Being diagnosed with multiple sclerosis (MS) is a life-altering event. While it explains the unsteady legs, slurred words and worsening vision, it also means the patient must now adjust to living with a chronic, sometimes debilitating illness.
Doctors don’t really understand what causes MS, a degenerative disease of the brain and central nervous system. In MS, the body’s immune system attacks the myelin cells that encase our nerves the way insulation protects wires. Scleroses—that is, scar tissue—replace the myelin, causing the damaged nerves to relay faulty impulses to and from the brain.

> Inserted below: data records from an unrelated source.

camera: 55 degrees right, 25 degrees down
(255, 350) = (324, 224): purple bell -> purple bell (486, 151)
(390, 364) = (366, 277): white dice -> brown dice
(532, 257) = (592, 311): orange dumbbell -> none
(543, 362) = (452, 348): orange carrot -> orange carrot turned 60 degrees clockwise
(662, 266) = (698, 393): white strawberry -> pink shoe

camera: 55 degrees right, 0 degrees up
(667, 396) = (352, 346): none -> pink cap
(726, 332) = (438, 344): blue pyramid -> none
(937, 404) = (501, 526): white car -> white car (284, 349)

MS usually strikes young adults between ages 20 and 40 and afflicts twice as many women as men. The illness appears to run in families—children or siblings of patients have a 20- to 40-fold higher risk than the general population.
Though the disease is incurable, medicine and self-care therapy help many of the estimated 300,000–400,000 Americans with MS stay productive and independent.

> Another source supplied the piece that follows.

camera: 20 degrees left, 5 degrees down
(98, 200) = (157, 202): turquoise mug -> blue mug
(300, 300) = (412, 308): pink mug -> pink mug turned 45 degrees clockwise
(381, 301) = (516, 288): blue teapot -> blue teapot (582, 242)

MS symptoms range from mild and nonprogressing to severe and increasingly disabling. However, in most patients MS causes one or two episodes every few years, which usually include vision and bladder control problems, pain, unsteady gait and slurred speech. An attack can last several weeks or months before subsiding.

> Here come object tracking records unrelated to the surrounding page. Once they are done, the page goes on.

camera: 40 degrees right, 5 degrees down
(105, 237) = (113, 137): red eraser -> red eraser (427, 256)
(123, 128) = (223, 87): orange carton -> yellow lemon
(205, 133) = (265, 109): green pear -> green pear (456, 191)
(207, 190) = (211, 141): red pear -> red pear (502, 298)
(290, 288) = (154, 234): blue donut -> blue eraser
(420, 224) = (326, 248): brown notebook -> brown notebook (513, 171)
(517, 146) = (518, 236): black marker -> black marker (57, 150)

While self-care regimens occasionally change with the patient’s prognosis, most consist of:
- Dietary changes, including vitamins or supplements (with a doctor’s approval, of course) to boost the immune system and adequate dietary fiber to fight constipation, a common MS-related side effect
- Staying well rested by getting plenty of sleep and taking breaks during the day. Fatigue is one of MS’s most debilitating symptoms
- Aerobic activity, such as walking, cycling or stair climbing to improve muscle tone, balance and coordination and to fight depression and raise self-esteem
- Physical and occupational therapy to help you stay self-sufficient and be able to handle the rigors of your job
- Counseling and support groups to relieve depression and stress
Doctors treat MS with a variety of effective medications. These include beta interferon, a genetically engineered protein. Self-injected, it regulates immune function, fights viral infection and reduces flare-ups as much as 30 percent.
Glatiramer, an alternative to beta interferon, helps curb the body’s attack on myelin, although how this occurs isn’t clear. An immune-suppressant treatment, mitoxantrone, is used for advanced or chronic MS. When a patient can’t be helped with any of these medications, the monoclonal antibody natalizumab is sometimes prescribed. And corticosteroids, swallowed or injected, help shorten flare-ups and reduce inflammation in tender nerve tissue. Muscle relaxants, taken orally, stop painful and often uncontrollable muscle spasms, especially in the legs, while antidepressants and certain antiviral and narcolepsy drugs act as mild stimulants.
Effective therapy requires dedication, patience and a firm belief in being able to overcome adversity. Doctors say a positive attitude and working closely with healthcare providers is one of the best prescriptions for coping with MS.